As in past trips, local birders contributed greatly to our success. James Hirtle in Nova Scotia and Anne Hughes in Newfoundland went far out of their way to show us some good birds; Jame’s friends Dorothy and Johnny also were very friendly and helpful.
Dorothy and James

Anne, Phil, Mike, Brian & Ray

Part of our mission this year is to find some interesting places whether it be for scenery, local culture or wildlife.  Les isles de la Madeleine met all three criteria and were a real treat – fascinating geography, touristy but without the tourists, funky restaurants and some good birds.  We even tried to speak French but more often than not, Spanish came out instead. 

View from "Old Harry" - Iles de la Madeleine
The birding highlight for the islands was our visit by zodiac to Ile Brion.  This was our first look at the nesting seabirds that we had come to see … Atlantic Puffins, Razorbills, Common Murres and Black-legged Kittiwakes.  The return trip was also memorable for the rough ride into the wind.

Razorbill and Atlantic Puffin ... wouldn't they create an interesting hybrid?!
It was interesting to see the contrast between PEI and les Iles de la Madeleine – PEI’s economy is based on tourism and agriculture whereas the other is based on fishing.  For whatever reason (perhaps tourist accessibility?), PEI appeared to be much wealthier.

We did enjoy our brief time in New Brunswick and were impressed with the two main birding sites that we visited – Cape Jourimain (at the south end of the Confederation Bridge) and Irving Nature Park (the name Irving is everywhere in NB) in Saint John.  New Brunswick is definitely worthy of a longer birding visit (just not this year!)

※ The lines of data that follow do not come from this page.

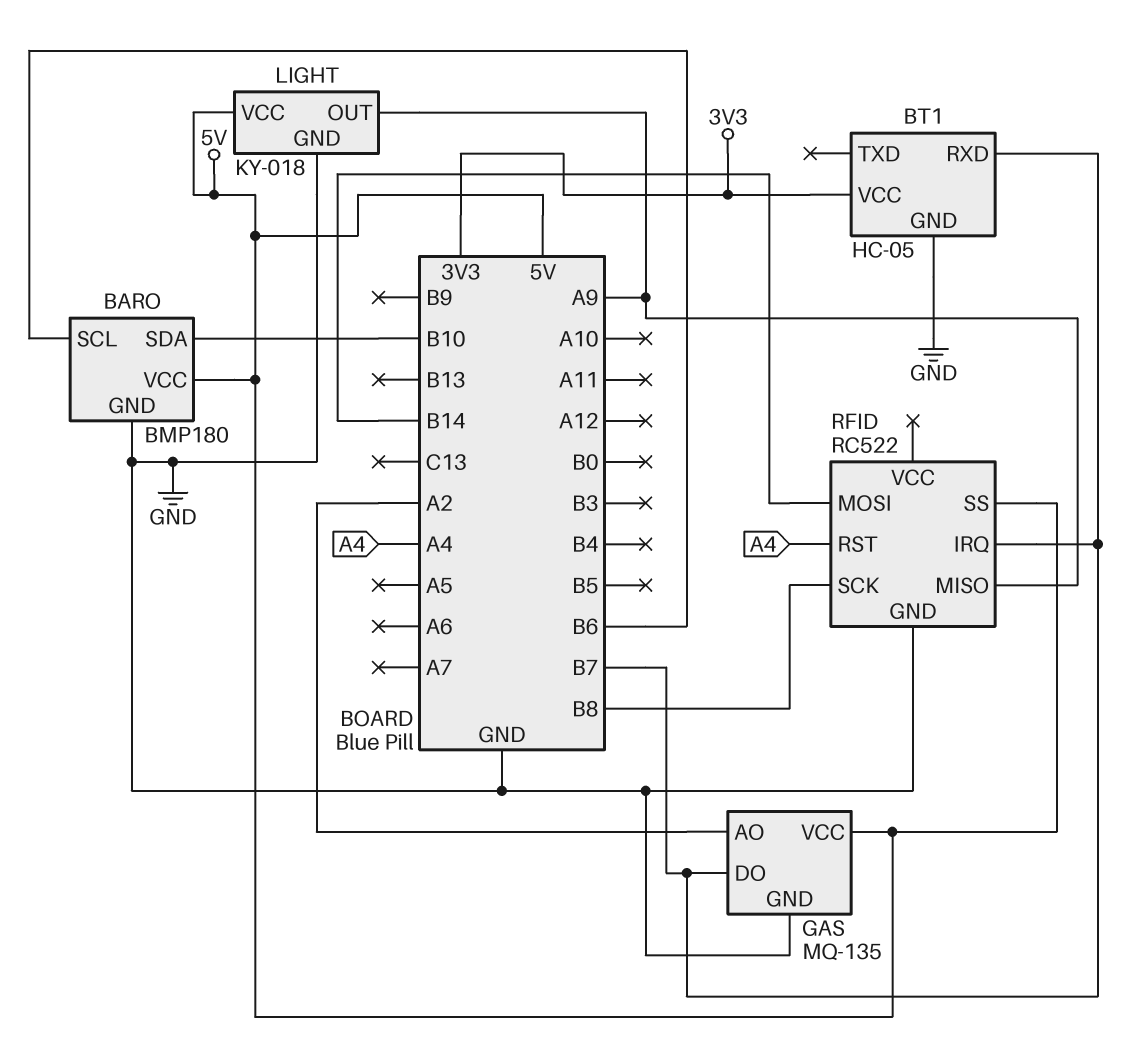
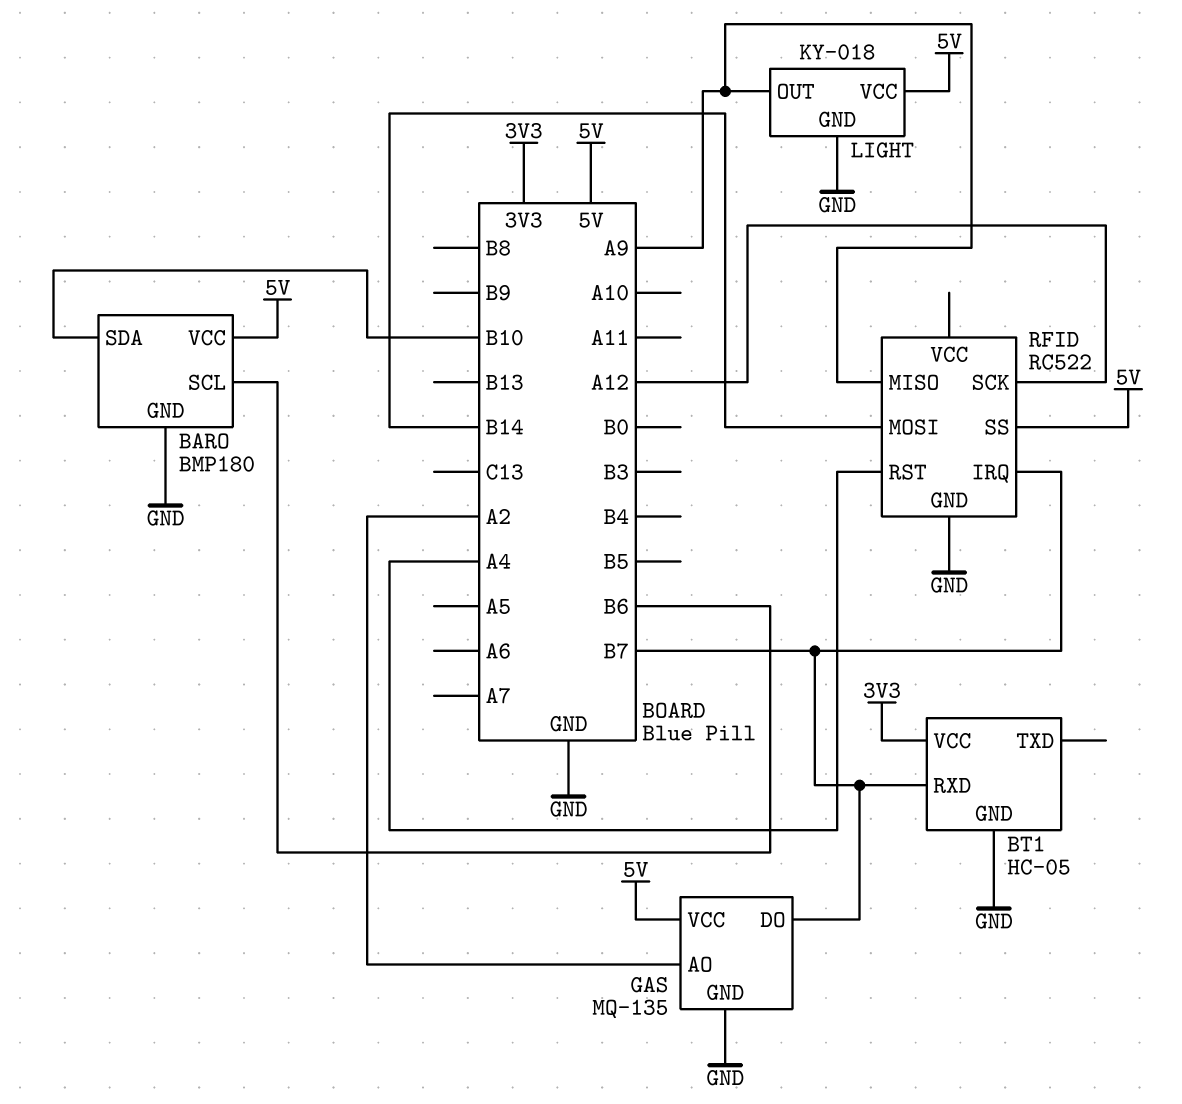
RFID pin SCK: B8 -> A12

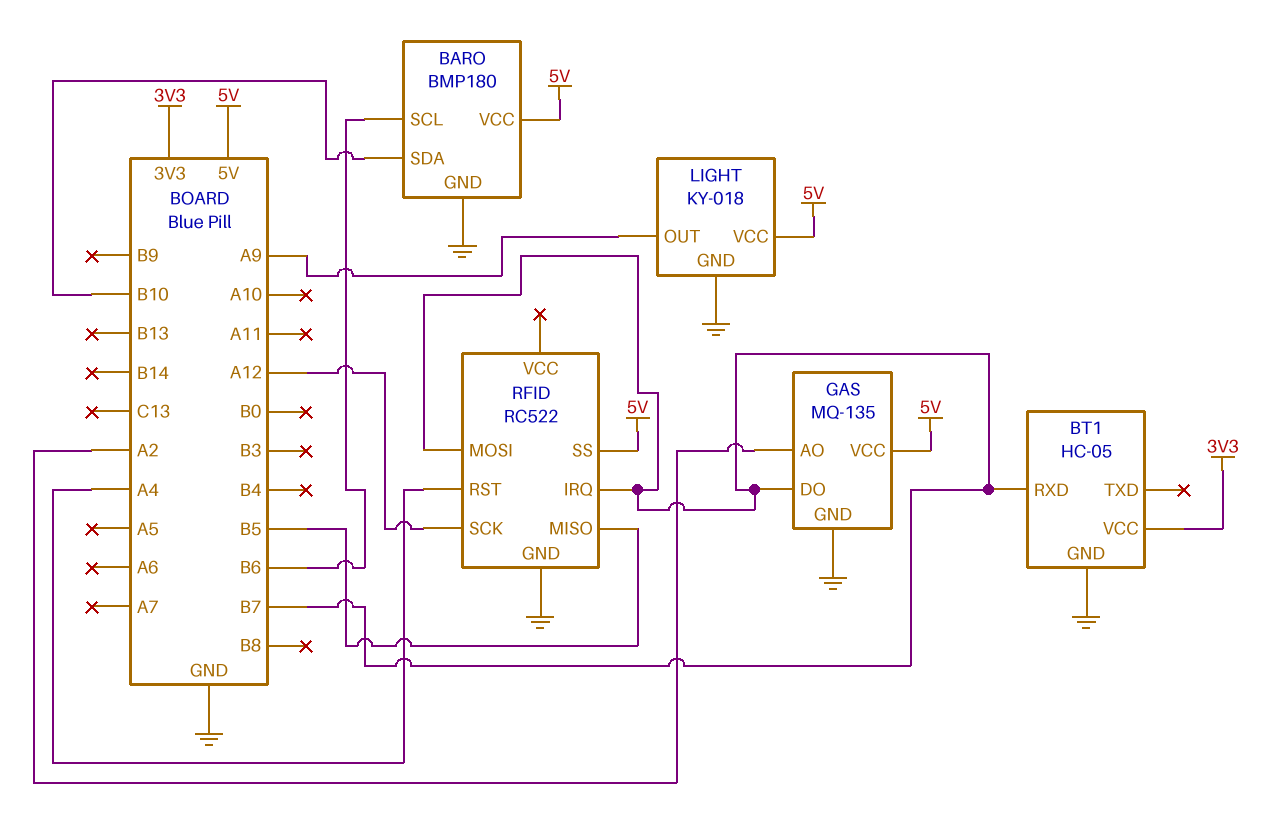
RFID pin MISO: A9 -> B5
RFID pin MOSI: B14 -> B7

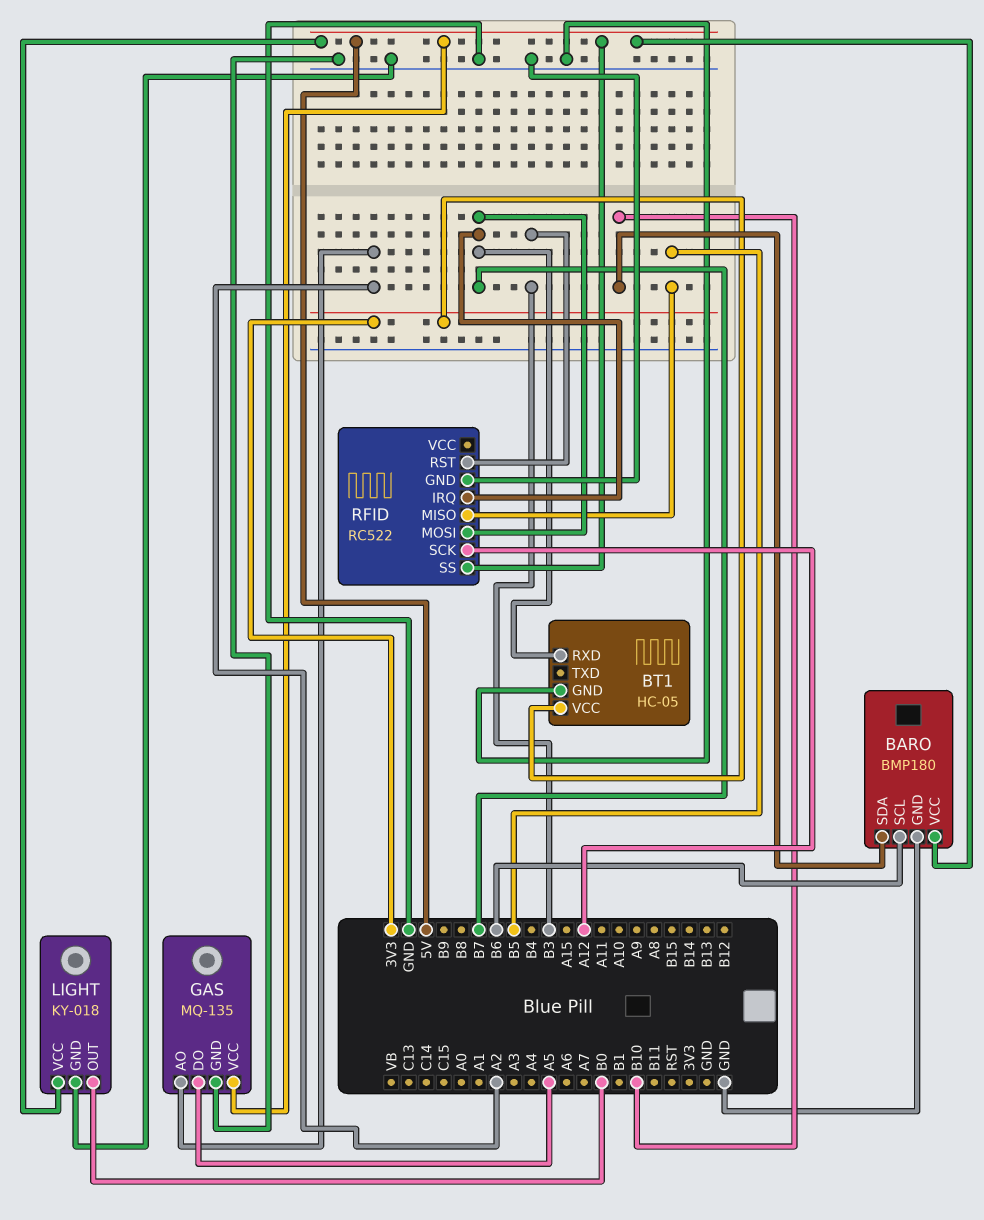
GAS pin DO: B7 -> A5
LIGHT pin OUT: A9 -> B0
RFID pin RST: A4 -> B3

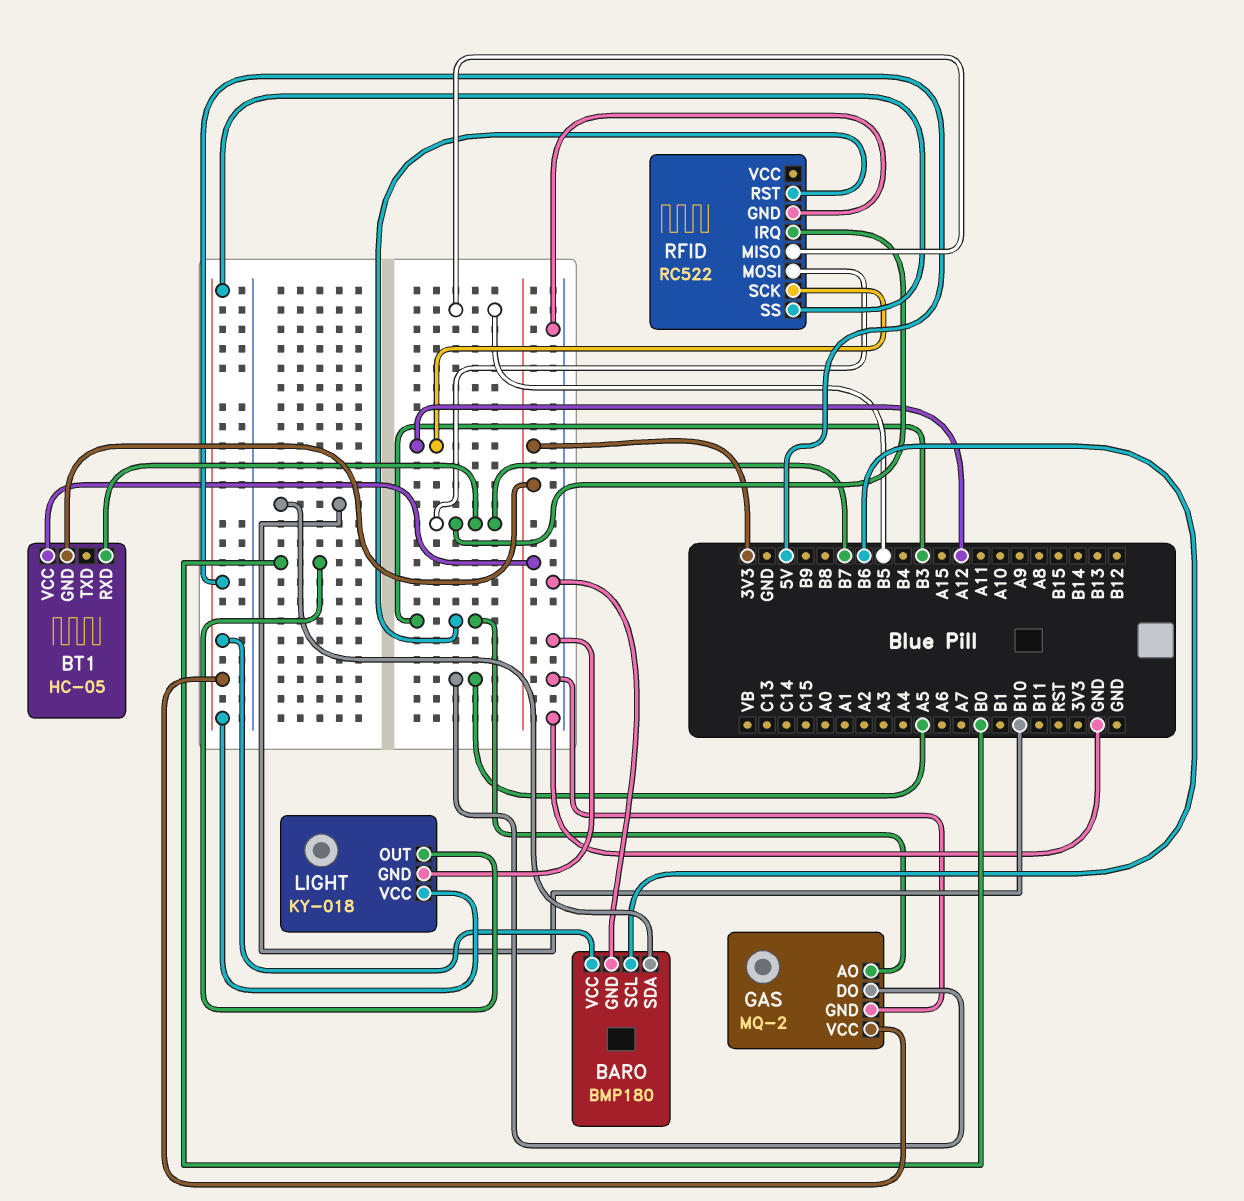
BT1 pin GND: GND -> 3V3
GAS: MQ-135 -> MQ-2
GAS pin AO: A2 -> B3

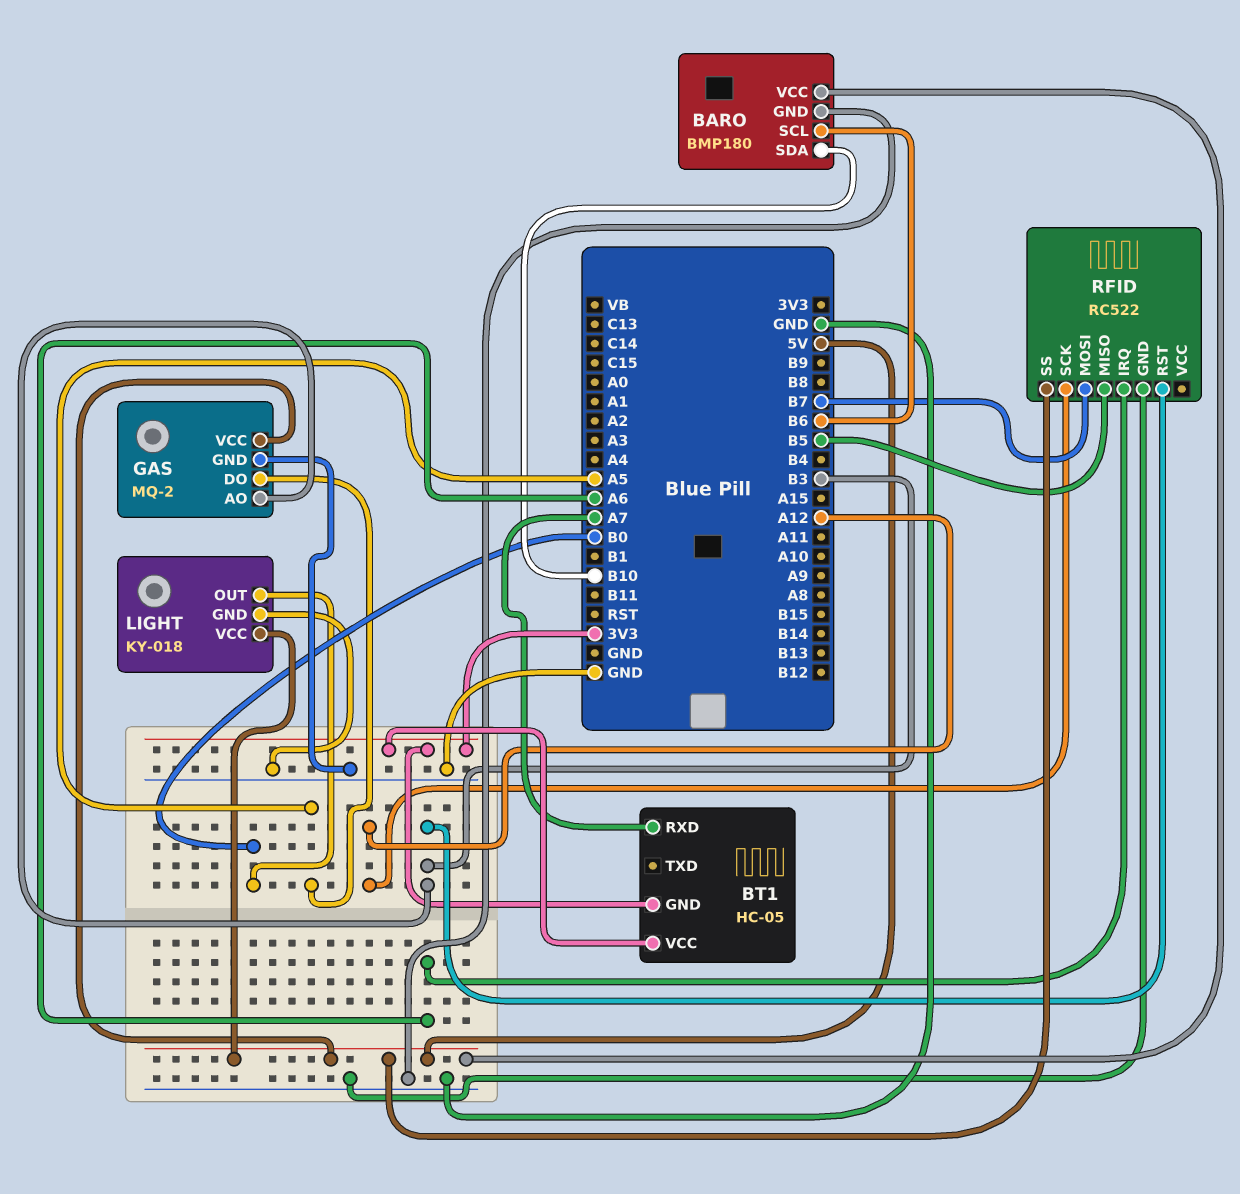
BT1 pin RXD: B7 -> A7
RFID pin IRQ: B7 -> A6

Nova Scotia was where most of our target birds resided so that is where we spent most of our time.  The American Oystercatcher and Roseate Terns in the south and the Bicknell’s Thrush in the north were new Canadian birds for most of us.  We had fantastic weather for both of our boat trips - whale watching in the Bay of Fundy and a Roseate Tern expedition.  A highlight of the whale watching trip was up close viewing of rafts of shearwaters.

A Manx Shearwater in the midst of many Great Shearwaters
Great Shearwater up close
We made use of the 800 km in between southern NS and Cape Breton by tracking down some widespread birds that we had missed in Ontario and had chosen not to go after in central Alberta.  With the help of James Hirtle and others, we were pleased to see Yellow-bellied Flycatcher, Black-backed Woodpecker and Mourning Warbler.
In Newfoundland, the fog thwarted many attempts to view seabirds. However, Anne Hughes’ sunny disposition and vast knowledge of the birds and where to find them eventually led us to success.  Cape St. Mary’s was somewhat mystical in the fog with thousands of seabirds very close (and noisy) but very difficult to see. 

Seabird cliffs at Cape St. Mary's in the mist
When the sun came out, it was spectacular but we were only able to enjoy the views for a few minutes before hustling back to St. John’s to catch a plane.

Cape St. Mary's in the sunshine
Overall, we had 18 new team birds on the trip and 4 new team mammals.  Including the Black Swift seen on our return to Alberta, we are now at 400 birds and 60 mammals for a total of 460.  This exceeds our original target of 450 (which we figured would be too easy) and leaves us with 40 species to reach 500 … which certainly won’t be easy!  We will enjoy a “summer holiday” at home for the next few weeks before heading off to Manitoba (province #10) and Nunavut (territory #3) in August.  Until then, our posts may be infrequent unless you are interested in our golf scores!